MORBILITÀ A BREVE E LUNGO TERMINE NEL TUMORE AL TESTICOLO

Pazienti con cancro al testicolo presentano un rischio, superiore a quanto finora dichiarato, di gravi reazioni, potenzialmente letali, nel breve e lungo periodo dopo il trattamento. Il British Journal of Urology – International, rivista ufficiale della British Association of Urological Surgeons, ha pubblicato una revisione di 40 studi diffusi tra il 1990 e il 2008 sull’argomento (leggi abstract originale). Dopo orchiectomia e prima di ogni ulteriore trattamento, i pazienti possono manifestare grave distress mentale che gradualmente regredisce durante il trattamento.
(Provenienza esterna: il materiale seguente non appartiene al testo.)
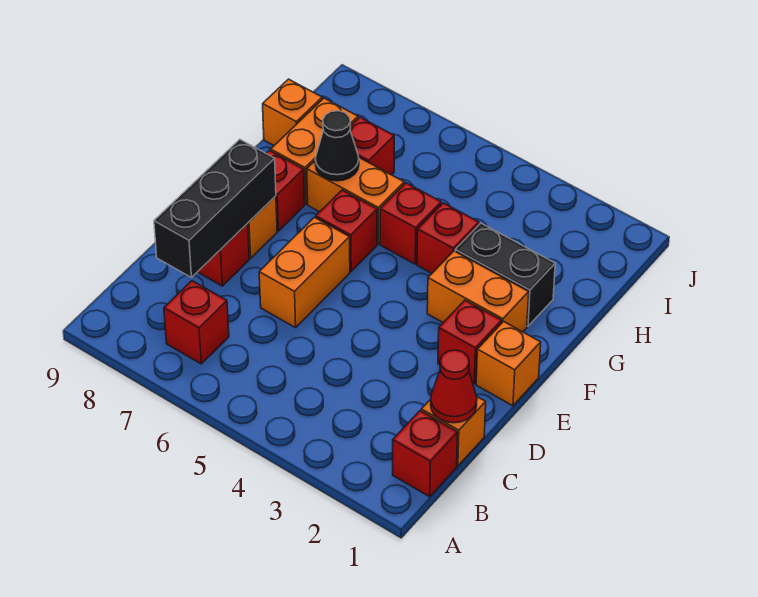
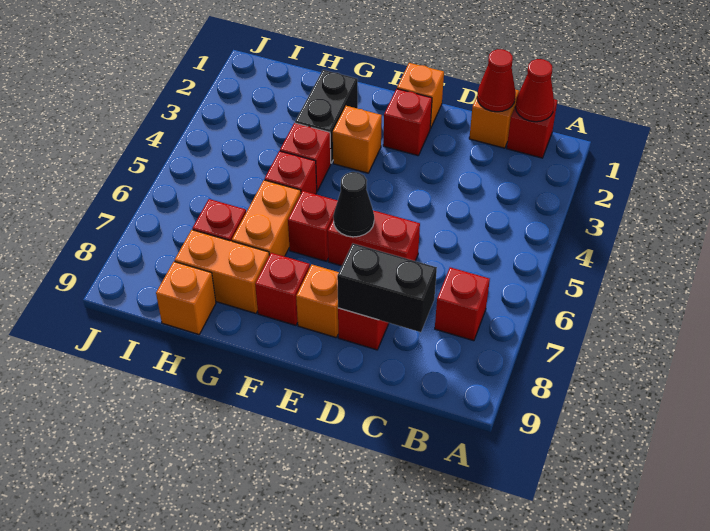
none -> red cone B1 level 2
black brick C8:E8 level 2 -> black brick C8:D8 level 2
orange brick D6:E6 level 1 -> red brick D6:E6 level 1
orange brick F2:F3 level 1 -> orange brick F3 level 1
black cone G7 level 2 -> black cone E6 level 2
I ricercatori del Norwegian Radium Hospital, Università di Oslo, hanno osservato che gli effetti collaterali all’apparato gastrointestinale sono prevalenti durante chemioterapia e radioterapia, ma il rischio di gravi complicanze ematologiche, infettive e tromboemboliche è maggiore con la chemioterapia. Sequele a lungo termine comprendono tumori secondari, morbilità e mortalità cardiovascolare e condizioni conseguenti a disfunzione gonadica (insufficienza ormonale), anche se si è osservato che la fertilità rimane inalterata nel 70% dei pazienti dopo il trattamento. Circa il 20% dei pazienti sviluppa tossicità neurologica o uditiva nel lungo termine, ma la qualità di vita dei sopravviventi il cancro al testicolo è comparabile a quella dei controlli. Il trattamento, adattato al rischio, dei pazienti e l’adeguato follow-up di quelli a rischio di tossicità potenzialmente letale sono mezzi per ridurre la morbilità a breve e lungo termine nei sopravviventi. I pazienti dovrebbero essere informati riguardo le possibili complicanze e l’importanza di rivedere il loro stile di vita (es. abitudine al fumo, attività fisica e controllo del peso). In una nota infatti, il coordinatore della ricerca, prof.ssa Sofhie D. Fosså ribadisce: “Crediamo che il miglior modo per ridurre il rischio è (controllare) l’abitudine al fumo, l’attività fisica e la riduzione del peso, oltre a fornire un adeguato follow-up ai pazienti che potrebbero sviluppare tossicità potenzialmente letale.”